I know a lot of people don’t believe in long distance relationships. I think this is more personal choice, you can give it a chance or wandering for the rest of your life what could be. Maybe, if someone asked me this question when I was 18th years old probably I’ll say I don’t think it will work. We all have seen the movies with a great happy ending not every story are with happy ending on fortunately. I’m not saying it is not possible while I know it is possible, but only if you are both willing to put a lot of hard work in your relationship. Those who don’t agree with me, it’s fine I know you have your own reasons. I do know there are people who are in these distance relationships and sometimes you feel like nobody understands how hard it can be.
What is the hardest thing in relationship? Well, for me that is distance. Soon it would be 4 years of my relationship, we have agreed on long distance for many reasons (my school, his work, careers, etc.) in that particular moment some things haven’t been on outside. The thing is that we didn’t want to lose each other, we knew we have something really special. We’ve agreed on a few things before we have decided to proceed, thing like discuss everything, have trust, we will be friends, partners in one word dedication those are keywords.
In case, you’re wondering why the hardest thing to me is distance because, when you have some argue or it is just a really bad day you can’t get that kiss or hug to feel it when you really need it. I’m really proud of my relationship because we succeed in knowing each other so well and connect with each other on spiritual level too. We both agree that distance made us even closer and learned to appreciate more our time together. Nowadays, we are all witnesses of modern technology and what most of the relationships do for example when they are together on some dinner or lunch? Did you have noticed? A lot of them have their phones in hand and don’t pay any kind of attention to his/her partner. Sometimes that can make me really sad, while they don’t appreciate their time. Here and there, I wonder if they even know how lucky they are? Probably the answer is no.
It is important that partners need to be aware in what are you getting into. I would agree that distance isn’t for everyone, nor do everyone’s strong enough for that. When people ask me for how long are you talking per day, you may think we are crazy, but we talk all the time, text goes back and forth all day long. We are kind of couple that has always something to discuss, like I had said we are really close and first of all we are friends and partners. There is no secret recipe beside talking with open mind and be true to yourself and your partner only the will and love that you have will keep you together or tear you a part.
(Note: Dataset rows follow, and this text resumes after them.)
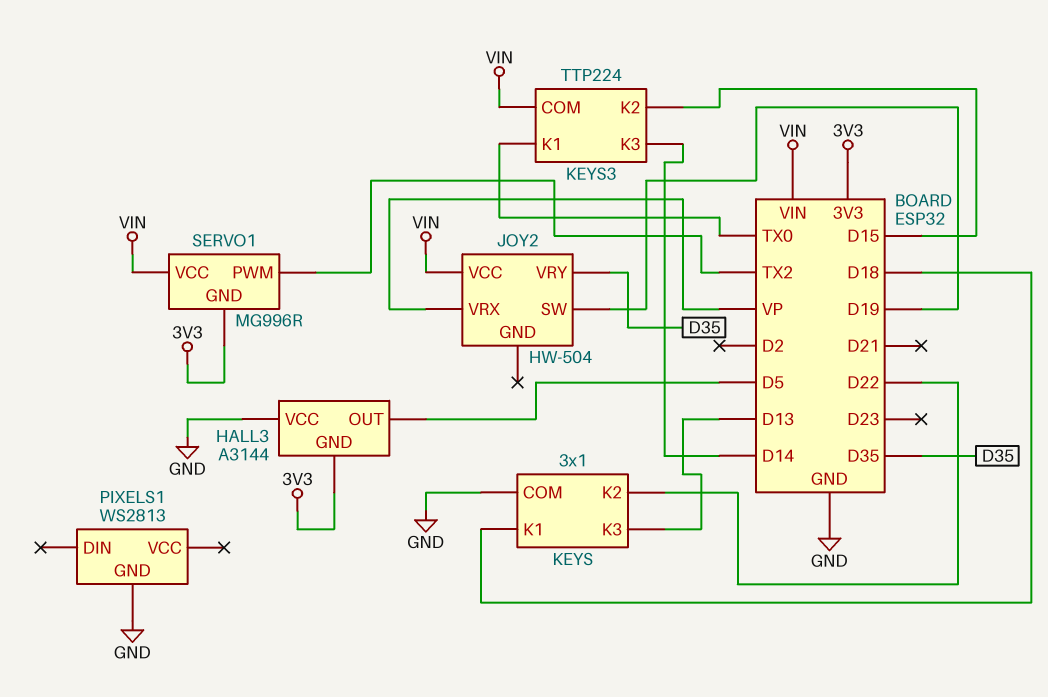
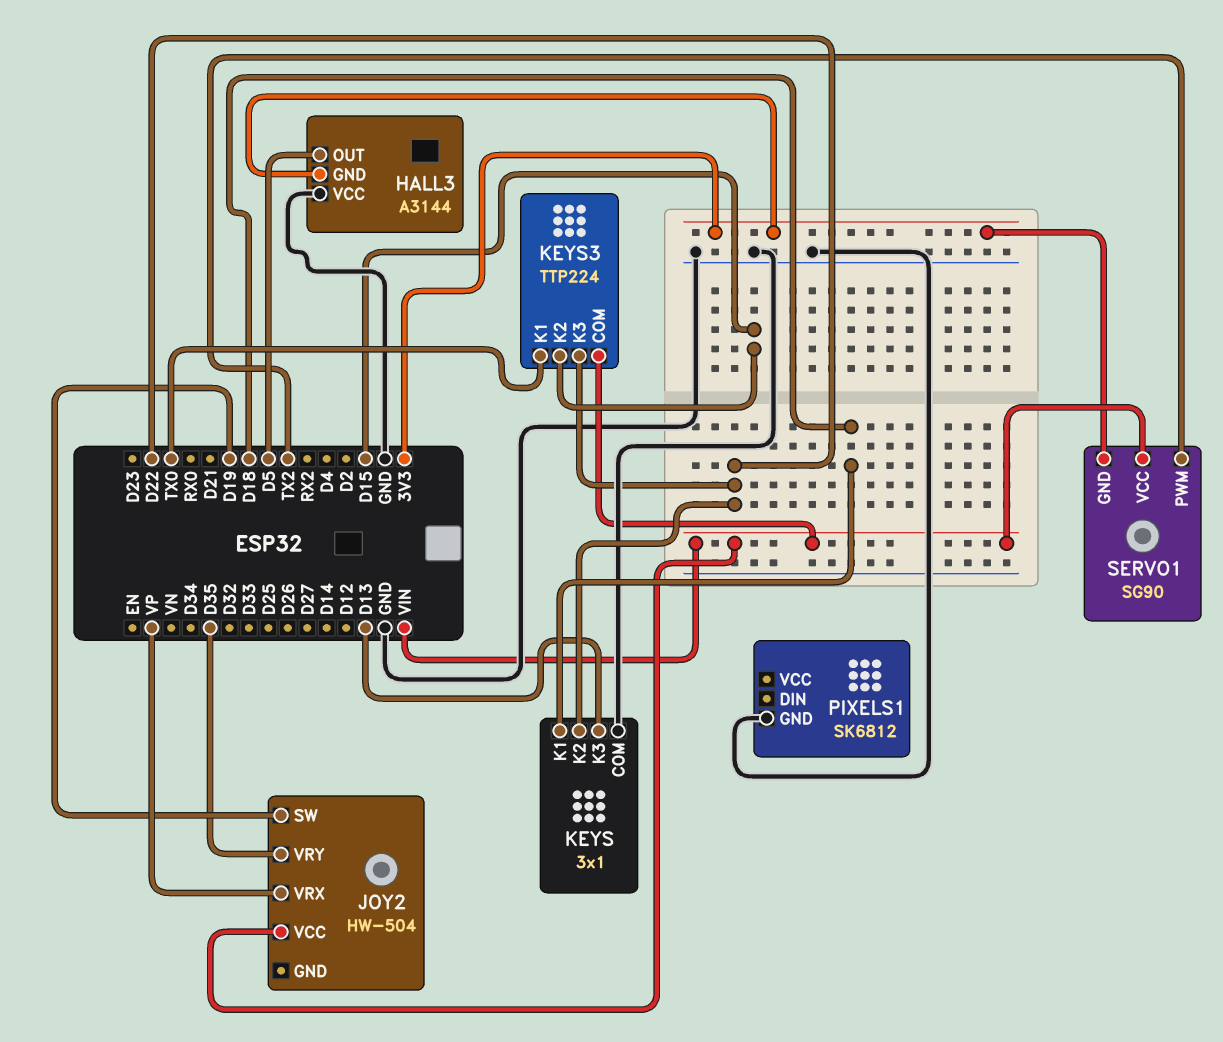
KEYS3 pin K3: D14 -> D22
PIXELS1: WS2813 -> SK6812
SERVO1: MG996R -> SG90

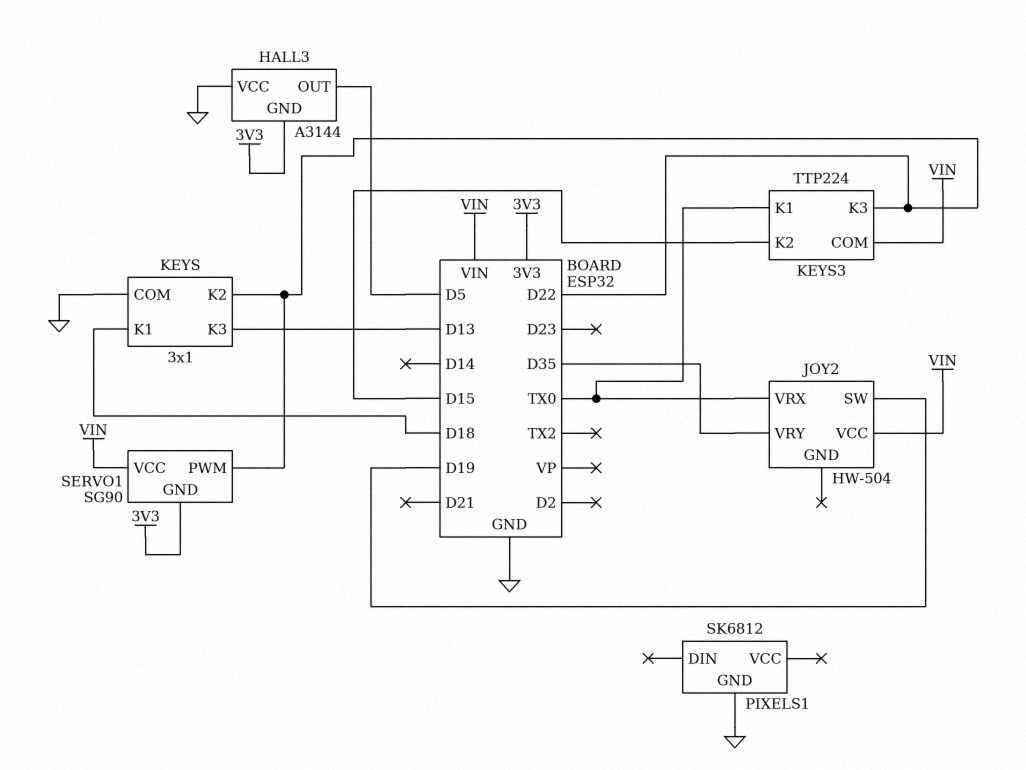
JOY2 pin VRX: VP -> TX0
SERVO1 pin PWM: TX2 -> D22

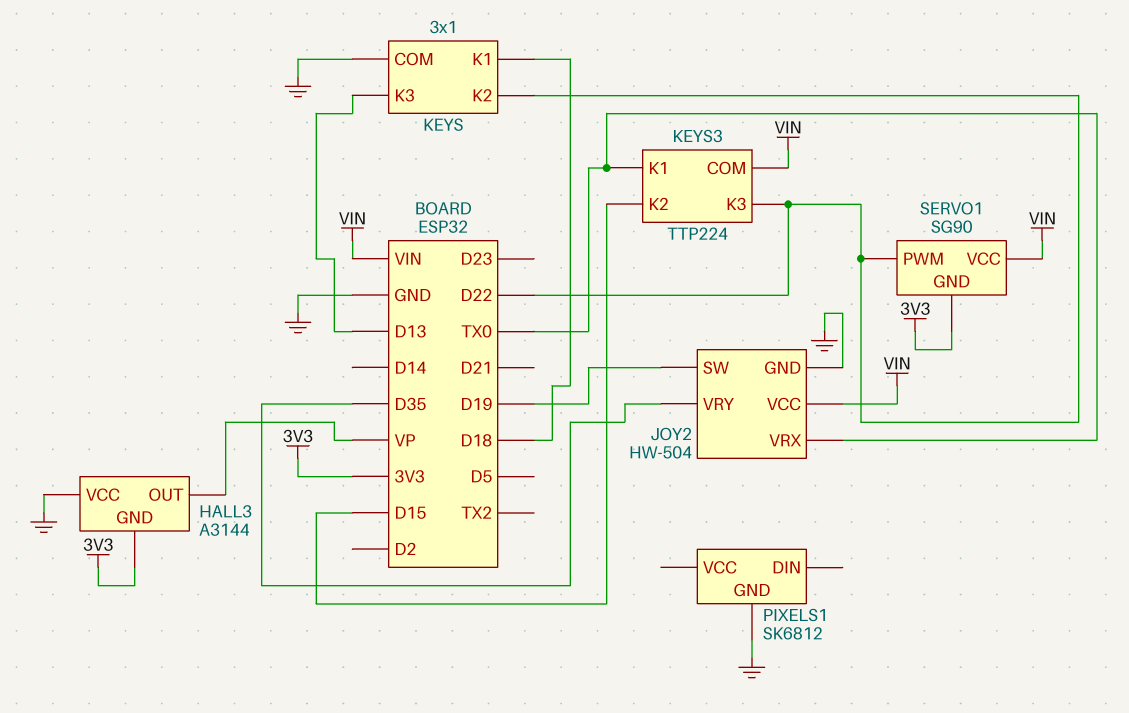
HALL3 pin OUT: D5 -> VP
JOY2 pin GND: none -> GND

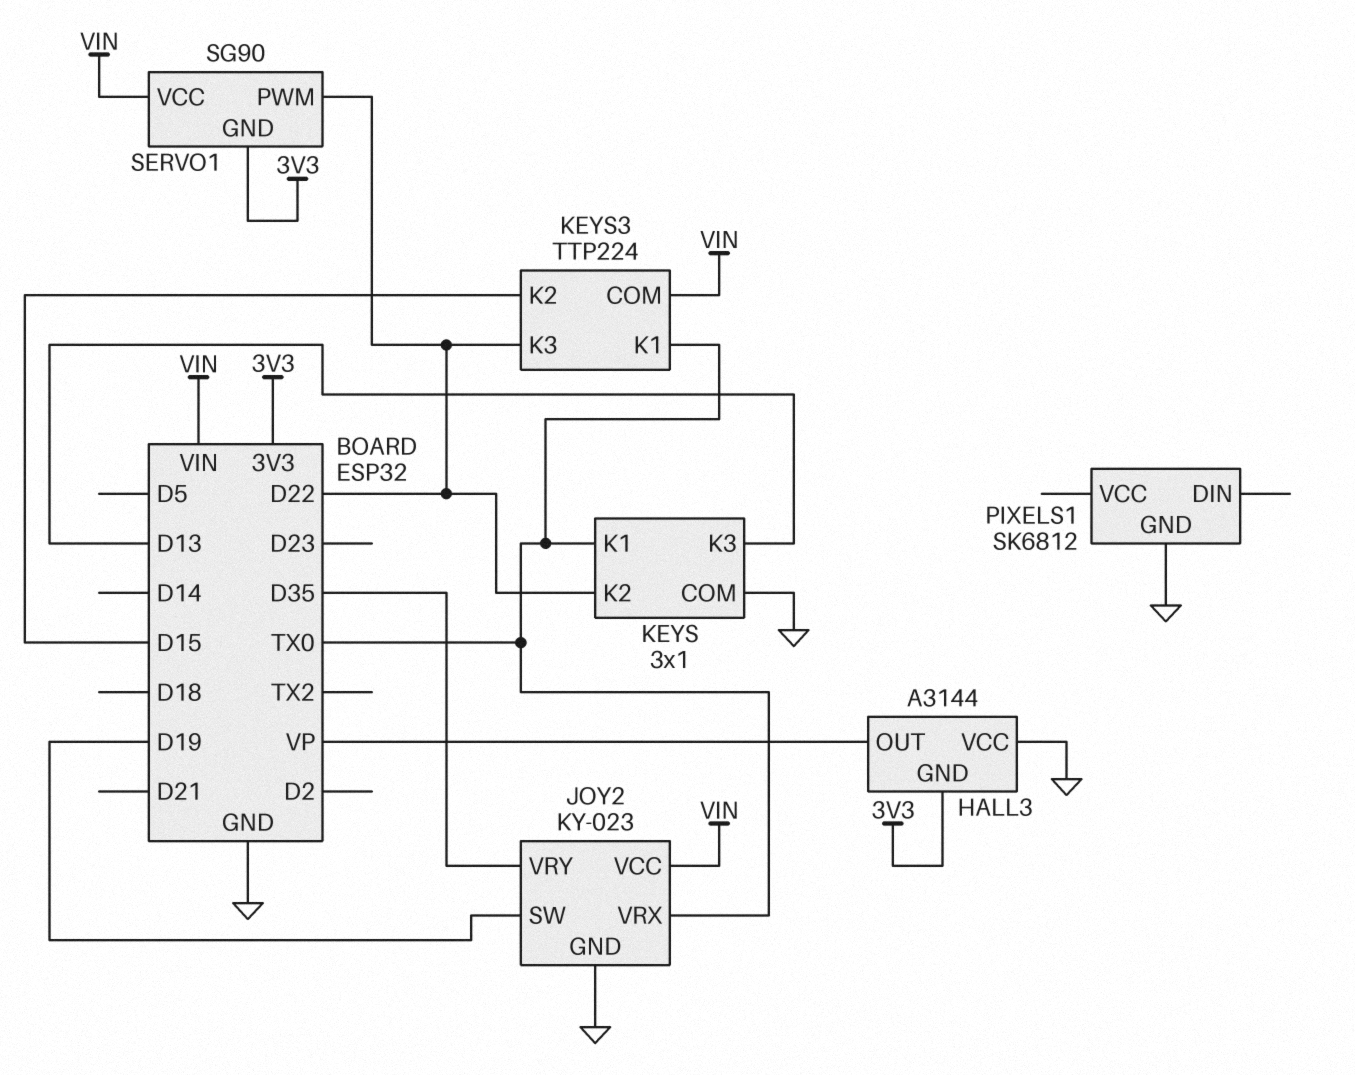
JOY2: HW-504 -> KY-023
KEYS pin K1: D18 -> TX0

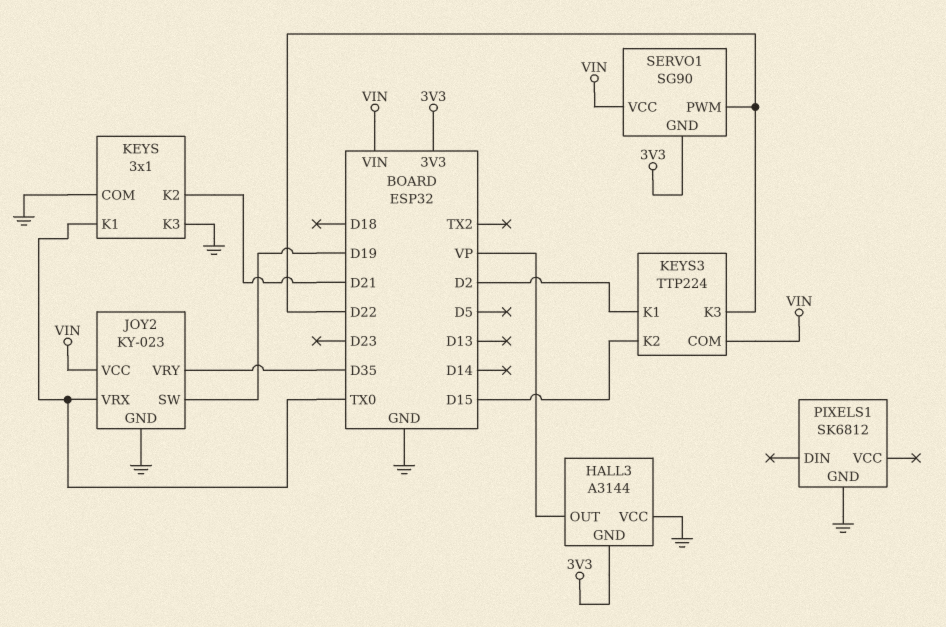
KEYS pin K2: D22 -> D21
KEYS pin K3: D13 -> GND
KEYS3 pin K1: TX0 -> D2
We love to say, to us everything is possible only the sky is the limit. The best part to me is, after 4 years I can see how we have grown as a person with our relationship it is really something special. For the end I am going to add one more thing respect your partner and love it with all of your heart. In the end my opinion is that distance made us know each other completely with a talking and to build up foundation of the relationship even stronger. Take your time, get to know your partner from scratch, it will make easier some things when you start live together.